This is precisely what many will take the liberty to doubt; or why did she shrink from it, or why did she not afford to others the explanations which proved so successful with the Queen?

The day following (January 10th) her feelings were so worked upon by the harsh aspersions on her friend, that she was forced, she tells us, abruptly to quit the room; leaving not her own (like Sir Peter Teazle), but her friend's character behind her.

"I returned when I could, and the subject was over. When all were gone, Mrs. Schwellenberg said, 'I have told it Mr. Fisher, that he drove you out from the room, and he says he won't do it no more.'

"She told me next, that in the second volume I also was mentioned. Where she may have heard this I cannot gather, but it has given me a sickness at heart, inexpressible. It is not that I expect severity; for at the time of that correspondence, at all times indeed previous to the marriage with Piozzi, if Mrs. Thrale loved not F. B., where shall we find faith in words, or give credit to actions?

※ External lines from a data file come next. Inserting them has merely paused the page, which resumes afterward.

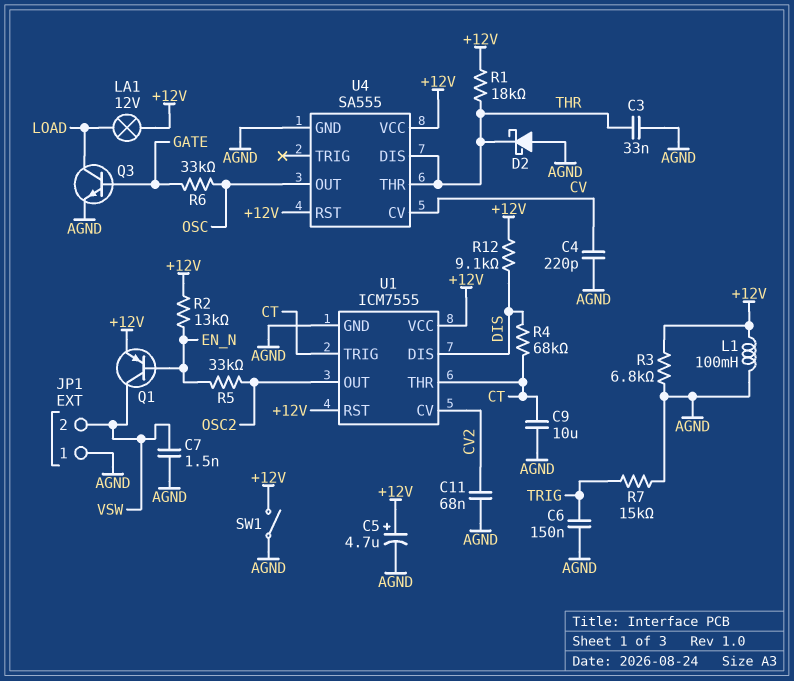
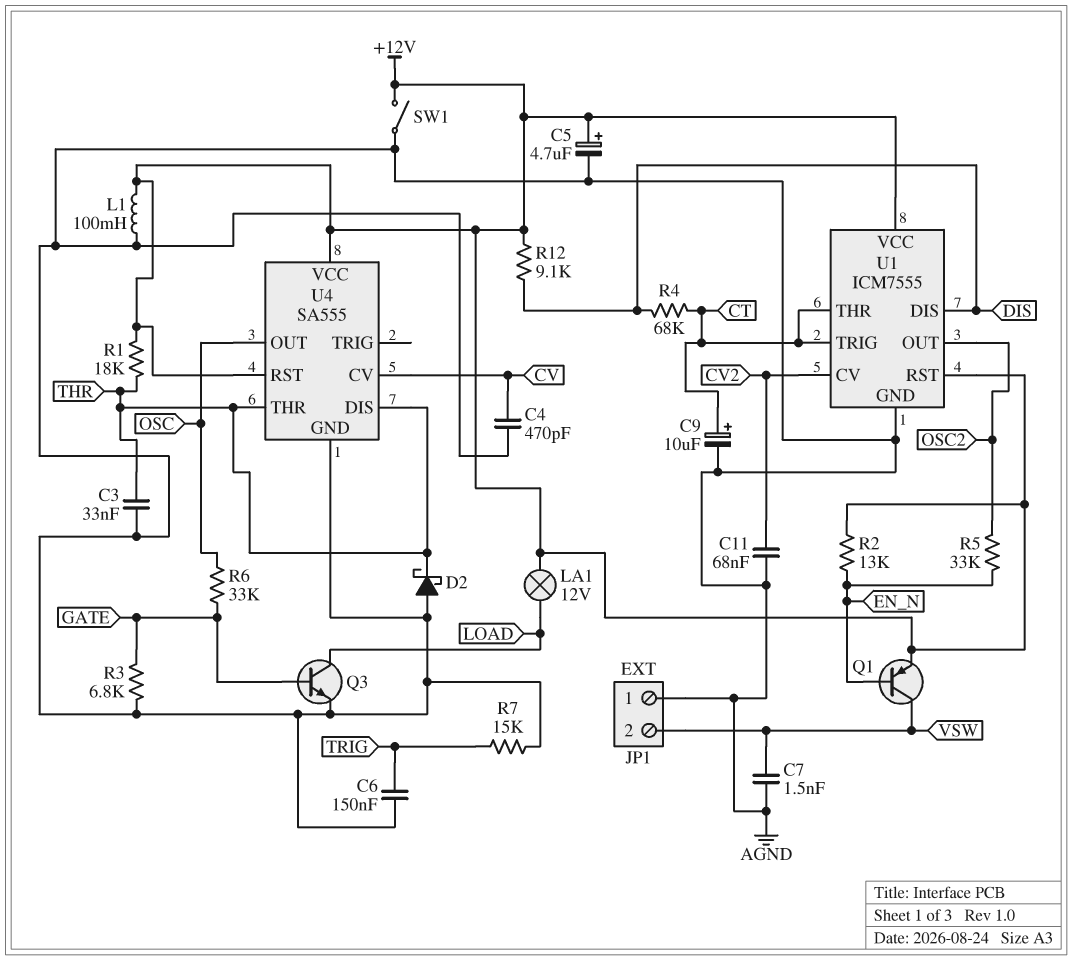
C4: 220pF (AGND, CV) -> 470pF (AGND, CV)
C9: 10uF (AGND, CT) -> 10uF (plus CT, minus AGND)
R3: 6.8k (+12V, AGND) -> 6.8k (AGND, GATE)

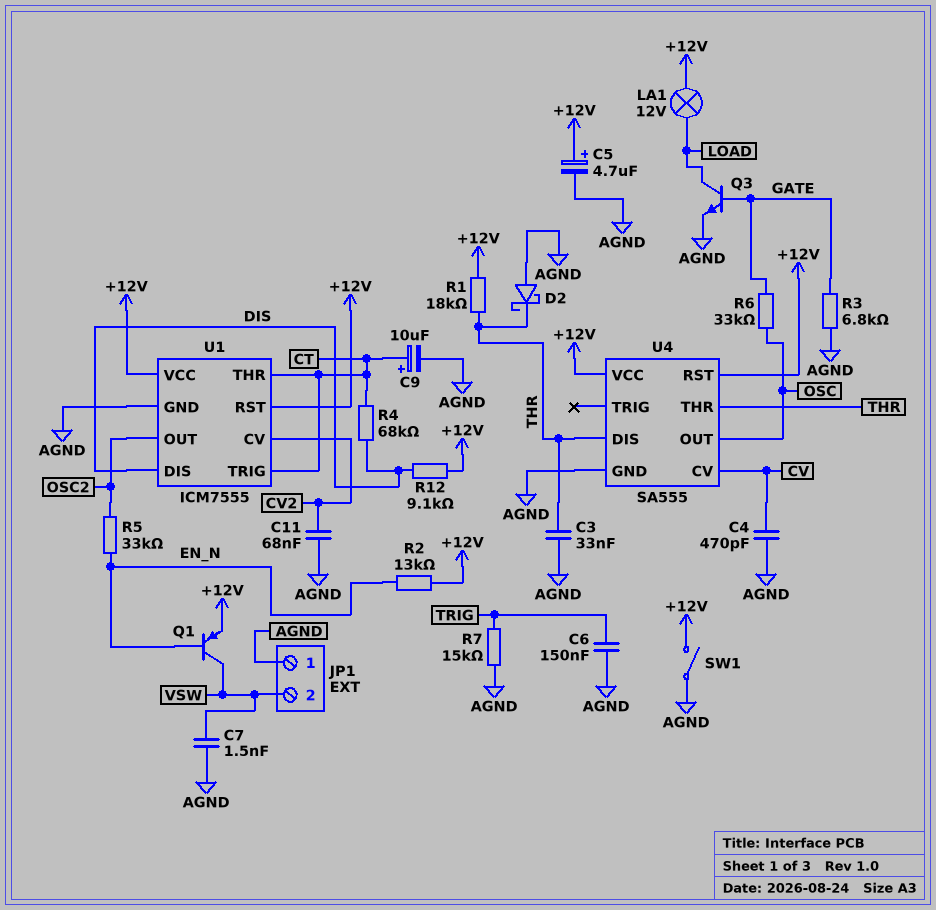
L1: 100mH (+12V, AGND) -> none

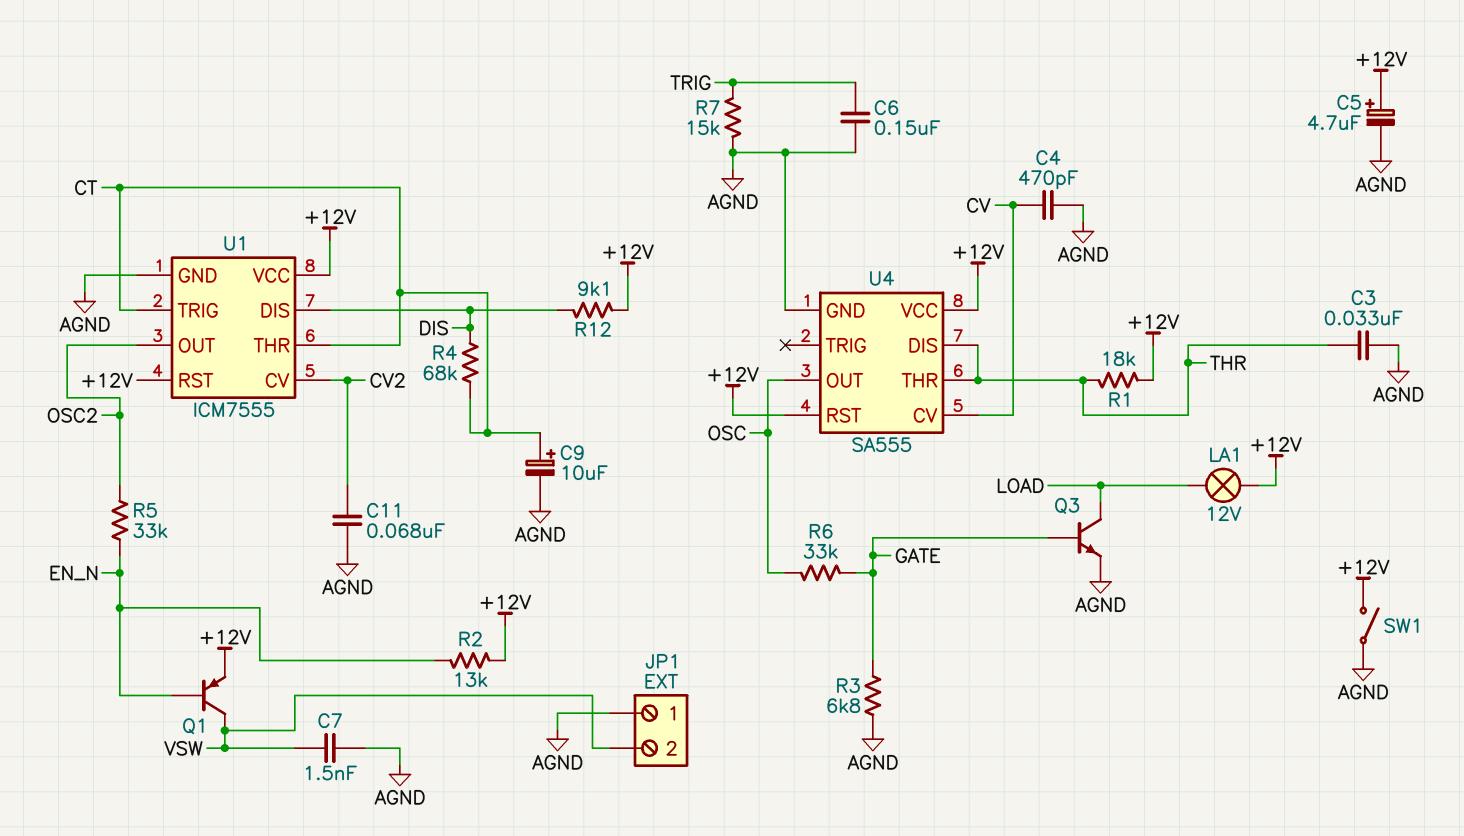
D2: schottky (A AGND, K THR) -> none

But her present resentment, however unjustly incurred, of my constant disapprobation of her conduct, may prompt some note or other mark, to point out her change of

sentiment. But let me try to avoid such painful expectations; at least not to dwell upon them. O, little does she know how tenderly at this moment I could run into her arms, so often opened to receive me with a cordiality I believed inalienable. And it was sincere then I am satisfied; pride, resentment of disapprobation, and consciousness of unjustifiable proceedings, — these have now changed her; but if we met, and she saw and believed my faithful regard, how would she again feel all her own return! Well, what a dream I am making!"

The ingrained worldliness of the diarist is ill-concealed by the mask of sensibility. The correspondence that passed between the ladies during their temporary rupture (ante, p. 72) shows that there was nothing to prevent her from flying into her friend's arms, could she have made up her mind to be seen on open terms of affectionate intimacy with one who was repudiated by the Court. In a subsequent conversation with which the Queen honored her on the subject, she did her best to impress her Majesty with the belief that Mrs. Piozzi's conduct had rendered it impossible for her former friends to allude to her without regret, and she ended by thanking her royal mistress for her forbearance.

"Indeed,” cried she, with eyes strongly expressive of the complacency with which she heard me, “I have always spoken as little as possible upon this affair. I remember but twice that I have named it; once I said to the Bishop of Carlisle that I thought most of these letters had better have been spared the printing; and once to Mr. Langton, at the drawing-room I said, 'Your friend Dr. Johnson, Sir, has had many friends busy to publish his books, and his memoirs, and his meditations, and his thoughts; but I think he wanted one friend more.' 'What for, Ma'am?' cried he. 'A friend to suppress them,' I answered. And, indeed, this is all I ever said about the business."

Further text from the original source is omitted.